> _REQUIREMENT_
Reproduce word for word, from the entries below, the line with "line: (494, 973)", the line with "text: (386, 1599) -> (409, 1347), moved", and every line between them, and nothing more.

> _SOURCE INFORMATION_

━━━━━━━━━━━━━━━━━━━━

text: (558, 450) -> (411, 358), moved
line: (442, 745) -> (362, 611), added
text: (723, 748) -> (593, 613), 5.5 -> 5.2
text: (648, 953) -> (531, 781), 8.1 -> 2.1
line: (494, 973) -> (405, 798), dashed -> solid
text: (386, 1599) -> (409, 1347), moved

━━━━━━━━━━━━━━━━━━━━

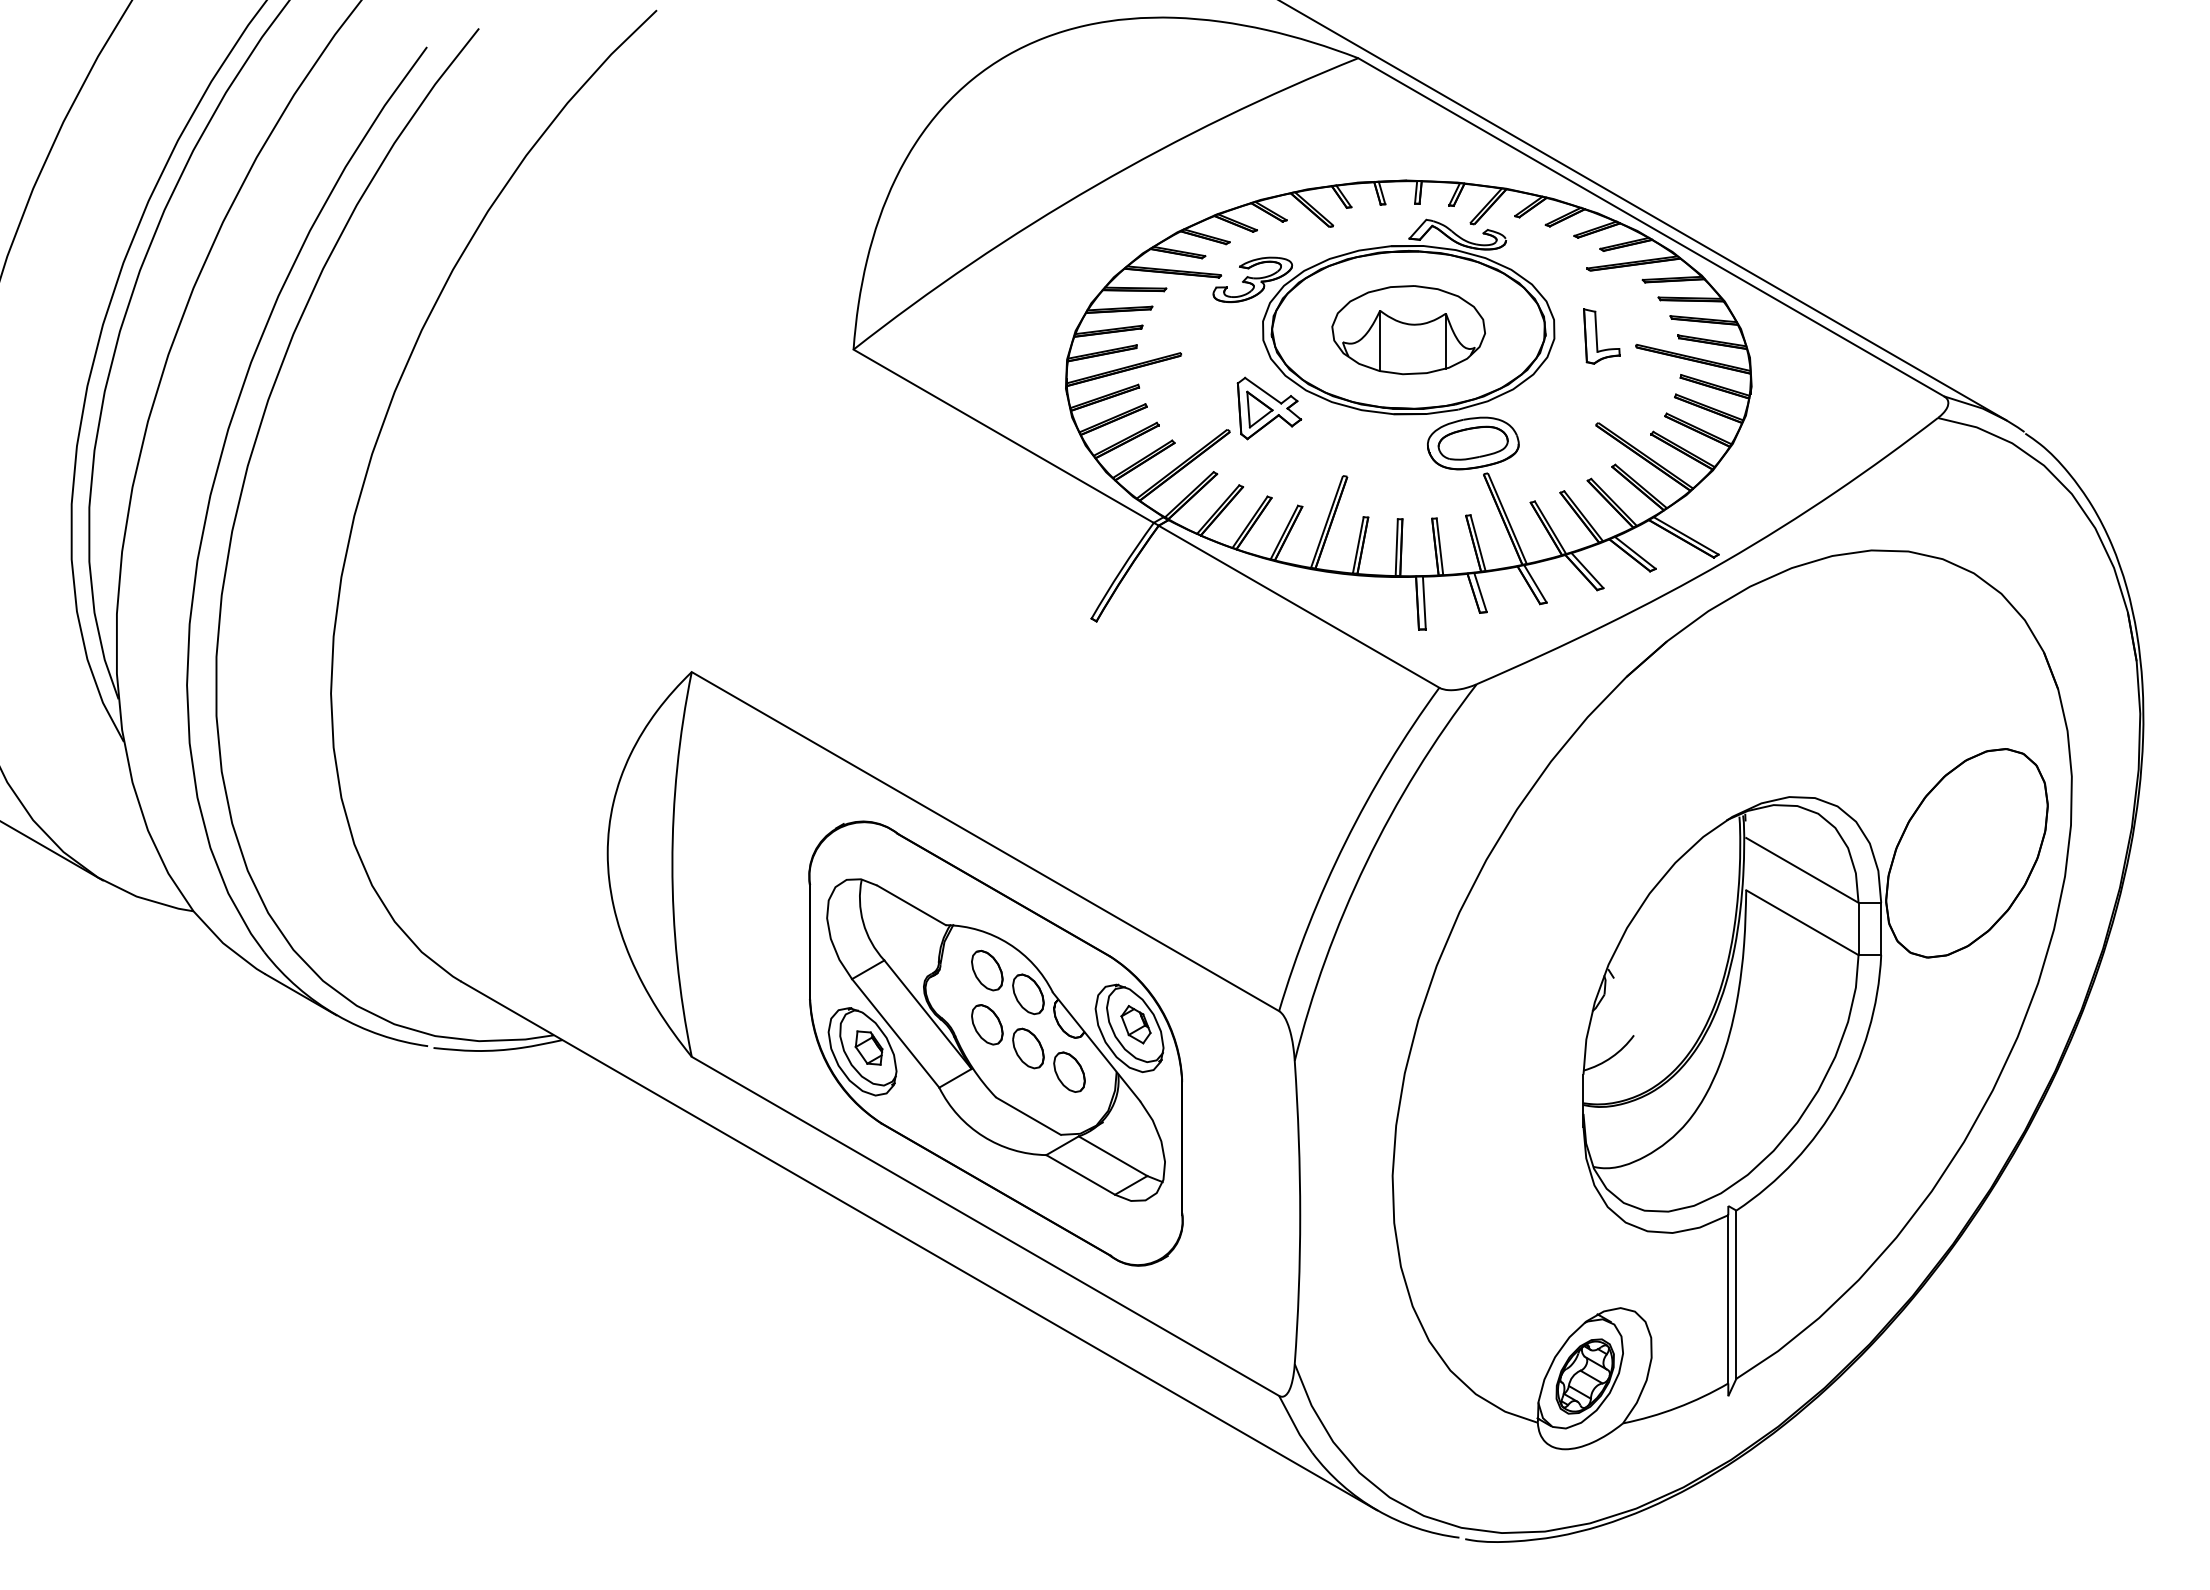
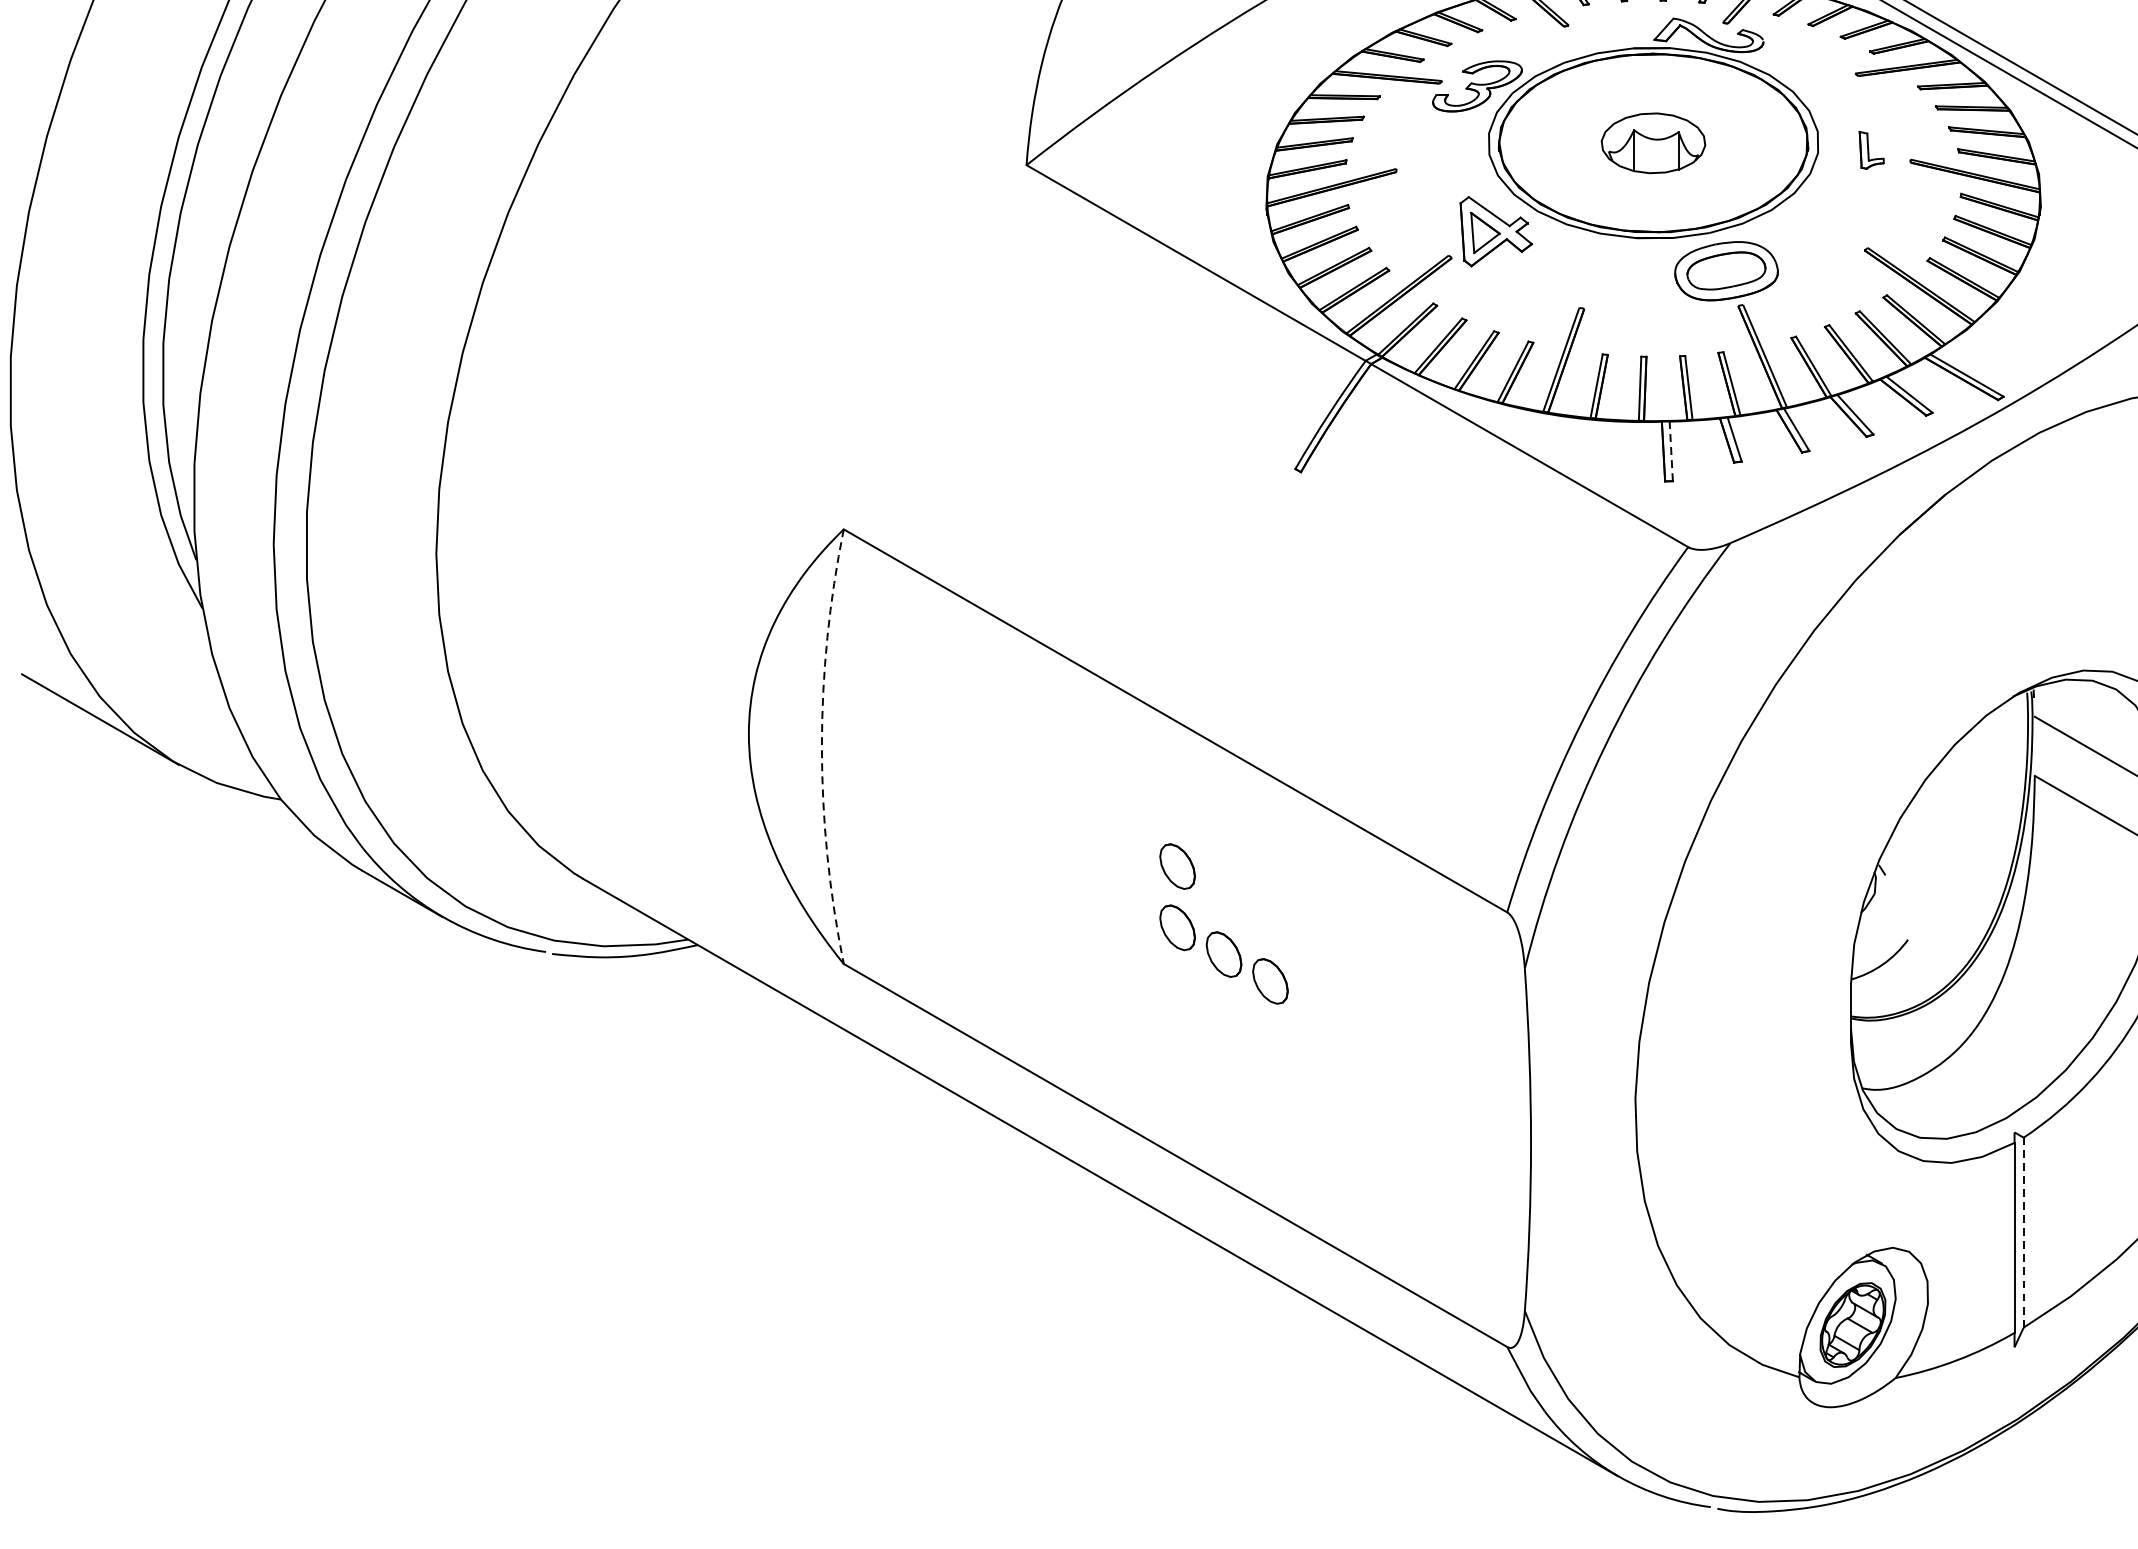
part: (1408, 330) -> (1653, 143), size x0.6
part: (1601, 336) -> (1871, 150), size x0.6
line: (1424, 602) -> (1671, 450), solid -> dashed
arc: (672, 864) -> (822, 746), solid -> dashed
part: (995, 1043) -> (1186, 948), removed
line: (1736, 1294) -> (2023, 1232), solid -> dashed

━━━━━━━━━━━━━━━━━━━━

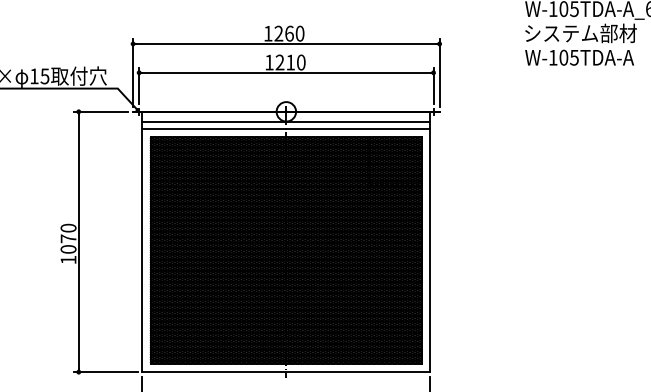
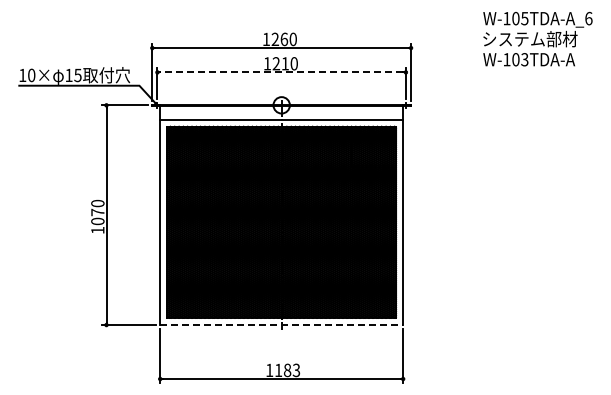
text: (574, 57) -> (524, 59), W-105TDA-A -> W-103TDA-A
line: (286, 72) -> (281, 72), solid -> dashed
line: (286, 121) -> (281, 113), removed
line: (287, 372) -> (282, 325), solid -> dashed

━━━━━━━━━━━━━━━━━━━━

> _EXERCISE OUTPUT_
line: (494, 973) -> (405, 798), dashed -> solid
text: (386, 1599) -> (409, 1347), moved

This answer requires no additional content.